The company has been issuing alerts about potential security breaches for the last two years, though the warnings have never offered any detailed information as to who might be behind the attacks. That’s now changing.

“As the threat landscape has evolved, our approach has too, and we’ll now go beyond notification and guidance to specify if we reasonably believe the attacker is ‘state-sponsored’,” Microsoft said in a statement to Reuters outlining its new alert procedure.

The computer giant said the alerts will go to users of Outlook.com, the Web-based email service that emerged from Microsoft’s old Hotmail interface.

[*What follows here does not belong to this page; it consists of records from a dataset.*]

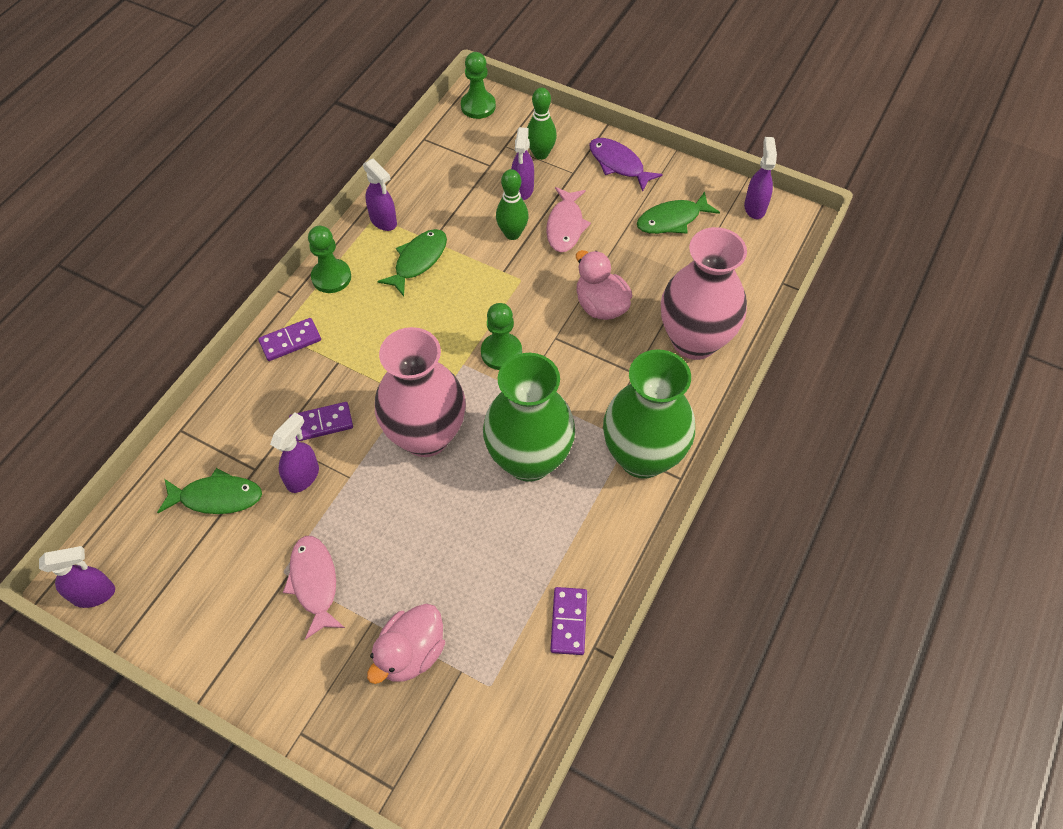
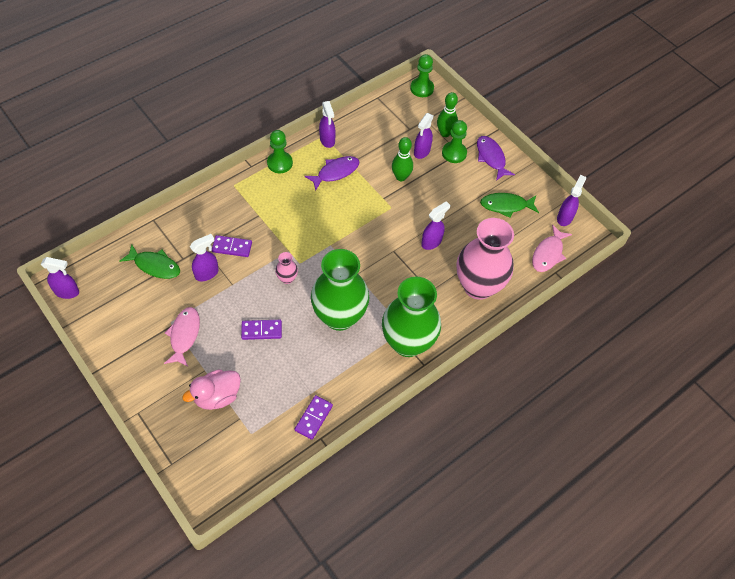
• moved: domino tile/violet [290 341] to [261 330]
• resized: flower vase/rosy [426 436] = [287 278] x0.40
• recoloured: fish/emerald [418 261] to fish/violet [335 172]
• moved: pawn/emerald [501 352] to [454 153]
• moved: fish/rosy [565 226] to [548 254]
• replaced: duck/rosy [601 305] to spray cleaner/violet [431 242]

The move by Microsoft follows similar action taken in recent months by the likes of Facebook, Twitter, and most recently Yahoo.

Google, meanwhile, has been issuing such warnings to Gmail users for the last three years. Asked how it knows whether a hack is the work of a government-backed agent or some guy in his pajamas working out of his bedroom (couldn’t they be the same person?), a spokesperson for the Mountain View company said “detailed analysis and victim reports” often pointed to the perpetrators, adding that he couldn’t give more specific information on its procedures “without giving away information that would be helpful” to the hackers.

Several former Microsoft employees told Reuters that known attacks carried out on Hotmail users several years ago “targeted diplomats, media workers, human rights lawyers, and others in sensitive positions inside China,” indicating the kind of people likely to be of interest to state-sponsored actors and who could therefore reasonably expect to receive one of these specialized alerts somewhere down the road.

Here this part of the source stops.